The United States Court of Appeals for the Fifth Circuit ruled in United States of America v. Charles I. Williams, DDS, as Executor of Mary C. Williams, at Case No. 20-10433 filed July 6, 2021 that Charles I. Williams, acted “willfully” within the meaning of the statute and that the district court’s ruling indicating the same was affirmed. As such, Mr. Williams was held personally liable for the trust fund recovery penalties under section 6672(a) of the Internal Revenue Code. Mr. Williams owned and operated several dentistry practices. After not paying employment taxes, the government pursued collections. The central issue in the case was whether Williams acted willfully to allow for personal liability under the statute. Personal liability against responsible persons can attach under the statute when the person is a responsible person who willfully fails to turn over the withheld taxes. Willfulness requires only a voluntary, conscious, and intentional act, not a bad motive or evil intent. The Court explained that evidence showed that the responsible person had knowledge of payments to other creditors after he was aware of the failure to pay withholding tax is sufficient to show willfulness. Mr. Williams had argued that he was in a mental fog and could not have willfully spurned his tax obligations. Further he argued that he had turned over his businesses’ tax duties to his bookkeeper and another individual. The Court ruled that he was in fact willful because he knew of the unpaid payroll taxes and yet decided to pay private creditors instead of the IRS. 
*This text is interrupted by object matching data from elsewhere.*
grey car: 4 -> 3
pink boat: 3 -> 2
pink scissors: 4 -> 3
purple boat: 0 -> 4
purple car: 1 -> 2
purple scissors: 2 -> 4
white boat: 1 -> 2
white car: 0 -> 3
Trust Fund Recover Penalty

I.R.C. section 6672

This is a hard fought case on a narrow issue that ultimately went in favor of the IRS. The Tax Court in Scott T. Blackburn v. Comm’r, 150 T.C. No. 9, filed April 9, 2018, was asked to review the verification of compliance rule of I.R.C. section 6751(b), as required by sections 6330(c)(1) and (3)(A). The Appeals officer must “obtain verification from the Secretary that the requirements of any applicable law or administrative procedure have been met.” Sec. 6330(c)(1). The Petitioner did not argue or contest the liability issue relating to assessment of the Trust Fund Recovery Penalty against him. The Revenue Officer in this instance has recommended assessment and said assessment was approved by the Revenue Officer’s manager using Form 4183. The name of the manager was listed on the form, but no signature was present. The taxpayer argued that in creating section 6751(b), Congress could not have meant to require a meaningless, supervisory “rubber stamped” signature. Petitioner asked the IRS many times to provide some evidence that the supervisor’s review was meaningful. Petitioner relies on the Internal Revenue Manual to suggest an argument that the signature of a supervisor in support of a penalty is not in itself a sufficient showing to comply with section 6751(b). The Court indicated that caselaw review applying these code sections has only required the officer to review the administrative steps taken before assessment of the underlying liability. To impose the requirement of a substantive review on the officer would allow the taxpayer to avoid the limitations of pursuing the underlying liability in a review under section 6330 and apply a level of detail in the verification process that has never been previously required, the Court explained.